HUGH GRANT: Yeah, because I thought, okay, there’s a little bit of a romantic comedy in here, but it’s not the main thrust. And I liked the story of a guy who’s lost and in despair, and finds a whole new avenue opening up for him. I thought that was interesting.

Clearly lots of people enjoy the movies you two make together, so do you ever feel pressure to keep delivering what’s worked in the past?

GRANT: No, I think the film does give them some romantic comedy and, you know, Marisa [Tomei] is brilliant in the film, but as I said, I think it’s more interesting than just a straight up romantic comedy.

Did Marc have any good failed pitch stories to share to help you get into character?

GRANT: He and I probably have tons of stories of bad moments, as well as good moments. He and I have been lucky on the whole in Hollywood. We’ve been very lucky and we’ve done alright. We’ve not got to Keith’s position yet.

Do you have any stories from some of those tougher moments that might be inspiring to aspiring writes that have hit tough times?

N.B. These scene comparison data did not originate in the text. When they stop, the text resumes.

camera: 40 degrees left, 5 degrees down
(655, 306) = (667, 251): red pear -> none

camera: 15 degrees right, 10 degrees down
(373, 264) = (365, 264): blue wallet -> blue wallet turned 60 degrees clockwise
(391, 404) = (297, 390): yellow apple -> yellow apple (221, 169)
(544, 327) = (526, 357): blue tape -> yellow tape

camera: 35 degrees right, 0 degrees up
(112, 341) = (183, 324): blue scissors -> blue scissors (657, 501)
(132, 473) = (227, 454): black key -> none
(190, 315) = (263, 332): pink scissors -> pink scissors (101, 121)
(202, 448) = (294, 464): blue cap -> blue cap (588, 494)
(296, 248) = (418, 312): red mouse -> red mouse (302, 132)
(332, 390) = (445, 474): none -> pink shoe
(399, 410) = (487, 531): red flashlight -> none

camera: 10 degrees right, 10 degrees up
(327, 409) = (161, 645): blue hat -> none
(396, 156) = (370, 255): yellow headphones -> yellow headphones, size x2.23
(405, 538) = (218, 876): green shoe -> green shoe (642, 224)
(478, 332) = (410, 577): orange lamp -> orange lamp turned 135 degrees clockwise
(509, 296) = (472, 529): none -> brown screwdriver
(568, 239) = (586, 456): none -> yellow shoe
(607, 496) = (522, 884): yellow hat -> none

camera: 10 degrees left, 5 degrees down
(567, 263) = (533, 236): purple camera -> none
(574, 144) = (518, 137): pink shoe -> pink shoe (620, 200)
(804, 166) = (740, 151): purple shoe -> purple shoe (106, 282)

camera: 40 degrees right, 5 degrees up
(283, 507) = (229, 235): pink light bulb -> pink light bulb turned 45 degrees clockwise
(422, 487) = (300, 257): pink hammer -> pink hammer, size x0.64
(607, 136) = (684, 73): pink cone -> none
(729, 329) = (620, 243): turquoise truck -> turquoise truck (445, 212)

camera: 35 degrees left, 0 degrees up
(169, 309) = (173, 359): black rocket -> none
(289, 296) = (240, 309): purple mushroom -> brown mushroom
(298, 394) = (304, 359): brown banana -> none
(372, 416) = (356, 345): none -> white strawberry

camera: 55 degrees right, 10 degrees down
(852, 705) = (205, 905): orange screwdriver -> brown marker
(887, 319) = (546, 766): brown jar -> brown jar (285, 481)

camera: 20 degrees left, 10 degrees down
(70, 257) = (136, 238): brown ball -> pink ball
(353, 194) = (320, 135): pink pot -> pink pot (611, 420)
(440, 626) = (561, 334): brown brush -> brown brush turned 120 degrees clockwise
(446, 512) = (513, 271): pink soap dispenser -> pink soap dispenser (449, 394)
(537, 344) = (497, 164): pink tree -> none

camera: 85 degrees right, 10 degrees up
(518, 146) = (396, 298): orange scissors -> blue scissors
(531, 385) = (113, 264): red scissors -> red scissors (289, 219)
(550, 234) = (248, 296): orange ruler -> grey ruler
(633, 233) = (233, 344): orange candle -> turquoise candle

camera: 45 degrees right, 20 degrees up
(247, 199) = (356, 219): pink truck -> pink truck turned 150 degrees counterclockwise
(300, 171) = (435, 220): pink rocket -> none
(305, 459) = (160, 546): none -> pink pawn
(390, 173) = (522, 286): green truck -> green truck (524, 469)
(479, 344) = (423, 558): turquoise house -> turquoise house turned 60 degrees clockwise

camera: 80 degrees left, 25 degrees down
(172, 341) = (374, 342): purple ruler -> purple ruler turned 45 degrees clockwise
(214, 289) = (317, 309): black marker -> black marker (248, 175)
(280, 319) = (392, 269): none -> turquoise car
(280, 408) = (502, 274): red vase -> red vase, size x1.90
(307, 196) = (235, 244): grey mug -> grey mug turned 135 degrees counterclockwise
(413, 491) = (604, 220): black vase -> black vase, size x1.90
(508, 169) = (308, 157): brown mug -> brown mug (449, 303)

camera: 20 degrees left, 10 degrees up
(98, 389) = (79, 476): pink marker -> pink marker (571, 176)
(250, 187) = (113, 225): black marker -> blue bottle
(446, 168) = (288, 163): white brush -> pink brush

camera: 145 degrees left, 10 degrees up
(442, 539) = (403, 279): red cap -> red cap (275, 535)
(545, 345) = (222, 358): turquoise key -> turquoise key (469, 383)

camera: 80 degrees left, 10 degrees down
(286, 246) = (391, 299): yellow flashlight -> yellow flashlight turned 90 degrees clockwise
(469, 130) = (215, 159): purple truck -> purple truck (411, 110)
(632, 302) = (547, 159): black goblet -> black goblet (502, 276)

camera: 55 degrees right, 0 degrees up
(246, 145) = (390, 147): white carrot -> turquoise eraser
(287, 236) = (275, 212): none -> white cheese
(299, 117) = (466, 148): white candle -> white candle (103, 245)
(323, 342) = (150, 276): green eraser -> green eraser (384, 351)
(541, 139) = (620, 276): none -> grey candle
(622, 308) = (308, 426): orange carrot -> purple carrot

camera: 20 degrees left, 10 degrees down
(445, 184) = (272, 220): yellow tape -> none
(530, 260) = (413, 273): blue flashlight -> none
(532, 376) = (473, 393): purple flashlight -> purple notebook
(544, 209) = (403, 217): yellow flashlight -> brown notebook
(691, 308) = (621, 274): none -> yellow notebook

GRANT: I like the story of Matt Damon and Ben Affleck when they wrote Good Will Hunting and they started to believe that the company that had the script, owned their script, weren’t really reading the new drafts as they came in. They’d give notes, but they didn’t think they were reading them, so they inserted into one of their drafts a moment where the two main characters have sex with each other, just to see if anyone would pick it up, and the studio didn’t.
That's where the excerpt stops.